On Sunday I had one of those weird “what should I do?” moments that brought my role as a mother into hyper-focus.  I very consciously got to choose how I was going to act, and it was a tad odd, if empowering. I had taken the kids ice skating and since I thought they would just be messing around, I didn’t make them wear their hockey helmets. Before long, Saint James sidled his way into a pick-up game with some boys and their dads: Edina’s finest. I could tell he was jazzed and stretching way beyond his normal level of play. The dads and older boys weren’t wearing helmets, but the kids that looked to be Saint James’ age all were. I grabbed his helmet, picked my way across the ice and called him over. He took one look at the helmet, said he didn’t want to wear it and skated away, chasing the action. I stood for a few seconds holding the helmet in front of me like an offering. 

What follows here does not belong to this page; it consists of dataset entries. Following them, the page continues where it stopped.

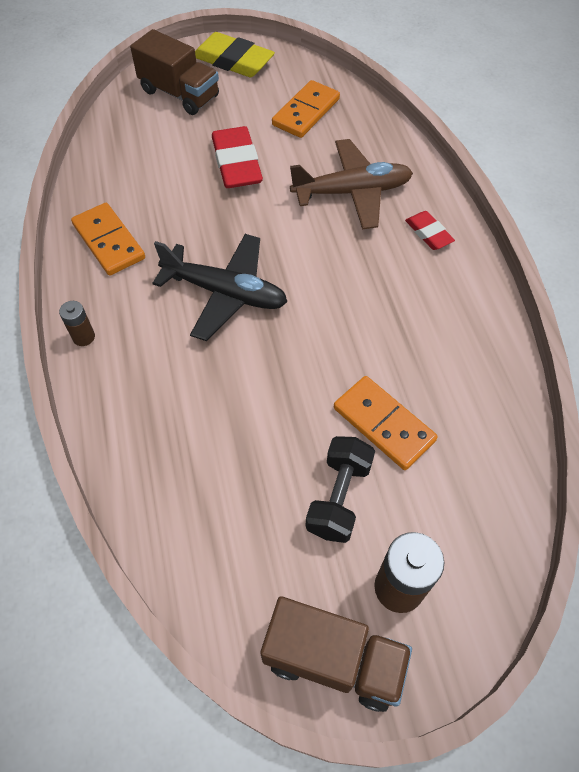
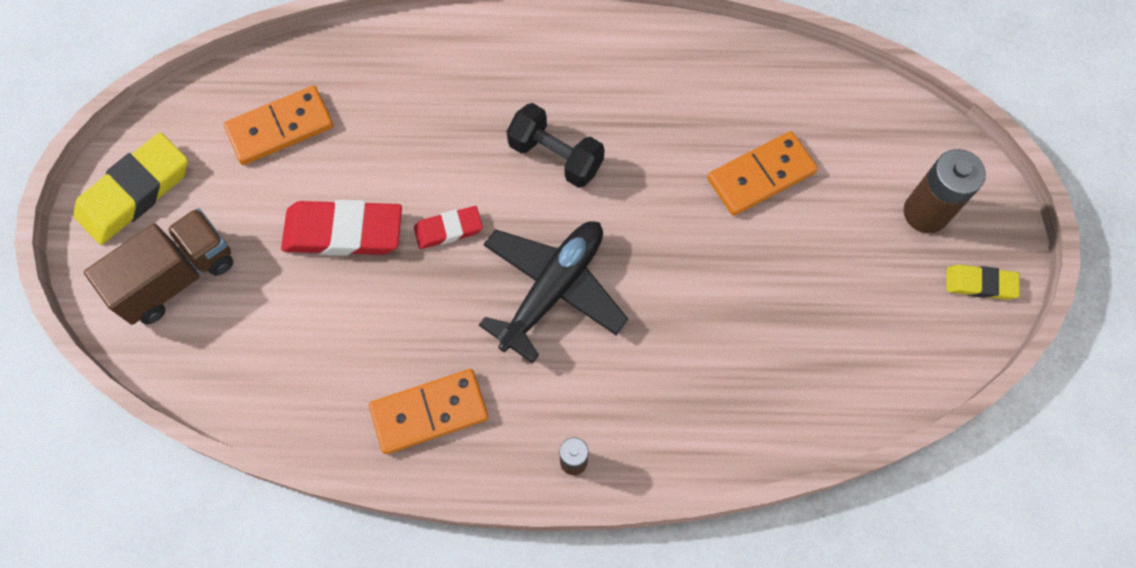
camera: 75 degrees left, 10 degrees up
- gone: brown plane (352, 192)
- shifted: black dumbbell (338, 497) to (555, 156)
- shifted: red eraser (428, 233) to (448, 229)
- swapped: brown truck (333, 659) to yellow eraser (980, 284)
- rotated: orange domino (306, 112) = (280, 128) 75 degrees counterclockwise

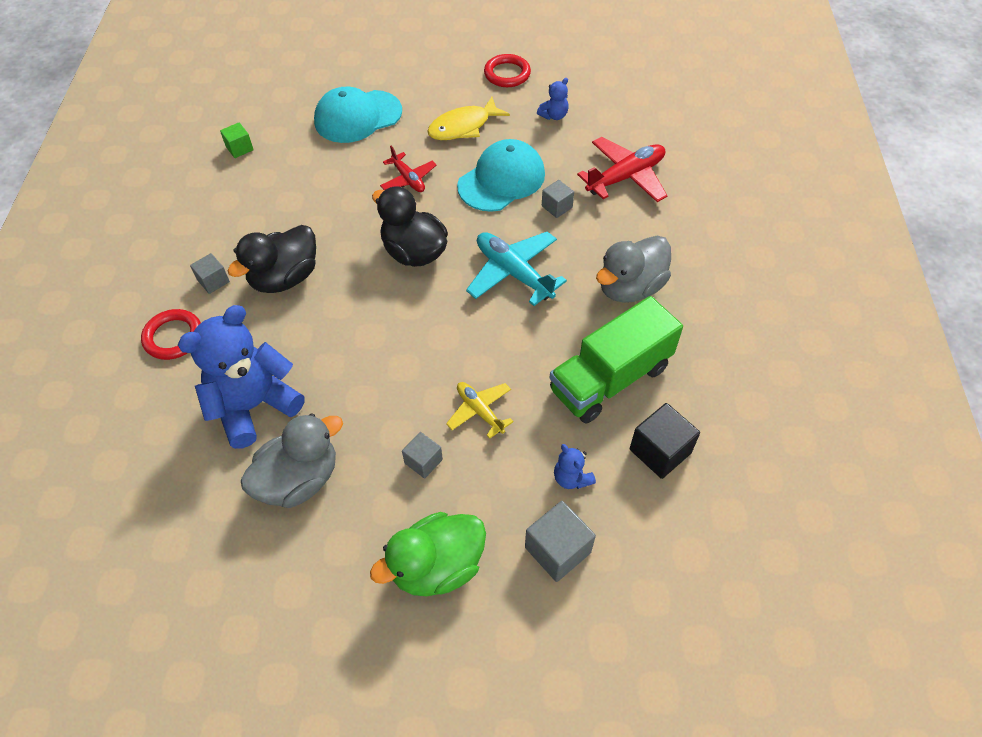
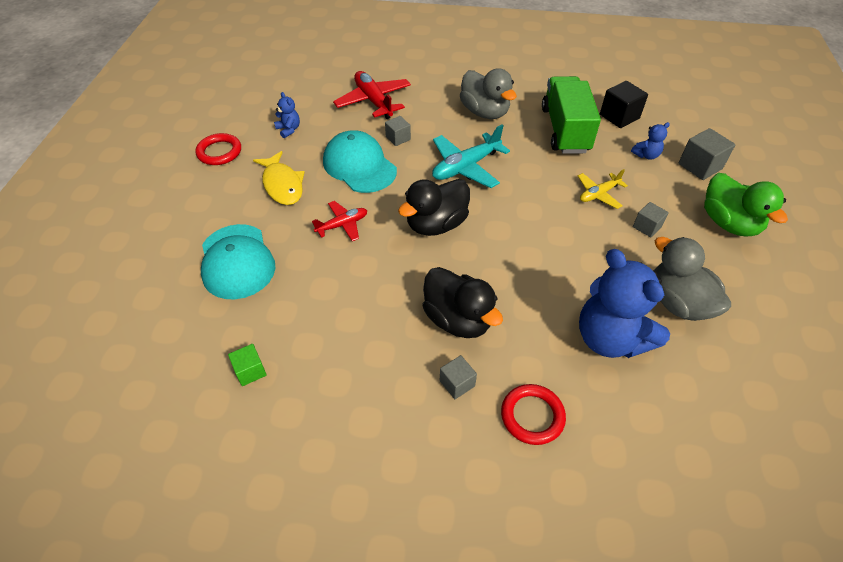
camera: 85 degrees left, 5 degrees down
- rotated: green truck (610, 379) = (565, 130) 150 degrees counterclockwise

I could walk away. I could bark after him and force him to put it on. By skating away from me, Saint James had closed the door on my attempt to give him his helmet under the radar screen. Right now – in this moment – what kind of a mother was I going to be?  

I opened my mouth. I closed my mouth. I sighed and walked away. 

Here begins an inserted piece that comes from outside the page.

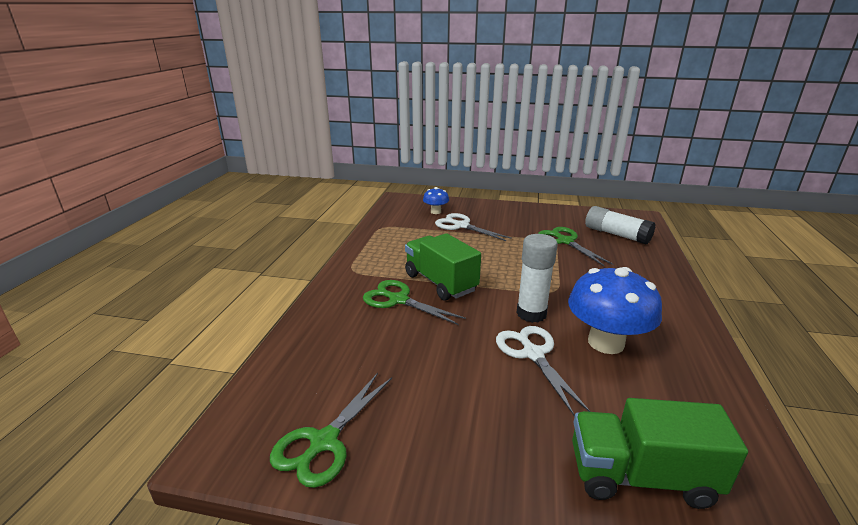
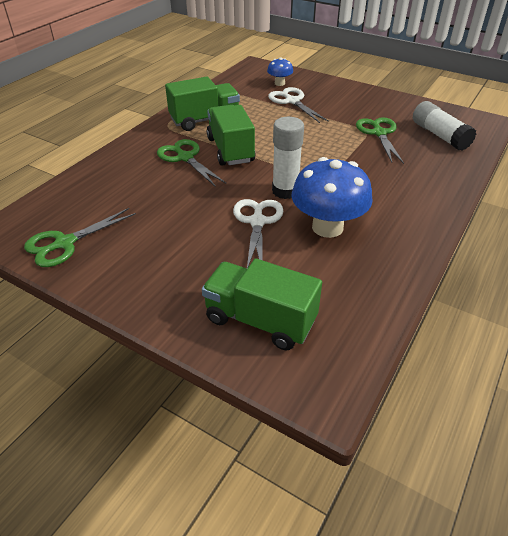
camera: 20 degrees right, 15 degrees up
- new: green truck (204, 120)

He didn’t bully me. I didn’t give in to him. In that moment, I made a choice. A choice between letting my son skate around with his balls intact or grabbing him by those same balls and bending him to my will. I chose not to be the overbearing overprotective mother, knowing full well that if he got hurt, the pain would be uniquely and exquisitely mine.  I thought of his eyes and teeth, exposed to all matter of hard things and sharp edges. I thought of his delicate temples, protected by nothing more than the thin layer of a wool ski hat. I thought of all that is already in his beautiful brain – all that is yet to come.

Why did I walk away like a rejected suitor holding a droopy bouquet? Why did I accept Saint James’ petulant decision and spend the next hour feeling slightly queasy, when it would have been nothing for him to have indulged me and put it on? I don’t know. I guess I can imagine being a boy on the ice with a bunch of better hockey players. And I know – I just know that my voice scraping across that ice would have sounded shrill and unwelcome. No matter how hard I tried to seem casual and cool – no matter how many “buddies” I threw into my cajoling sentences, his cheeks would have burned in the cold air. I chose to let him be. I won’t always make that choice, but in that moment, it just seemed right. Wrong for me. But right for him. So I held my breath, my heart in my throat, until he skated off the ice his face lit with pride, right into my arms.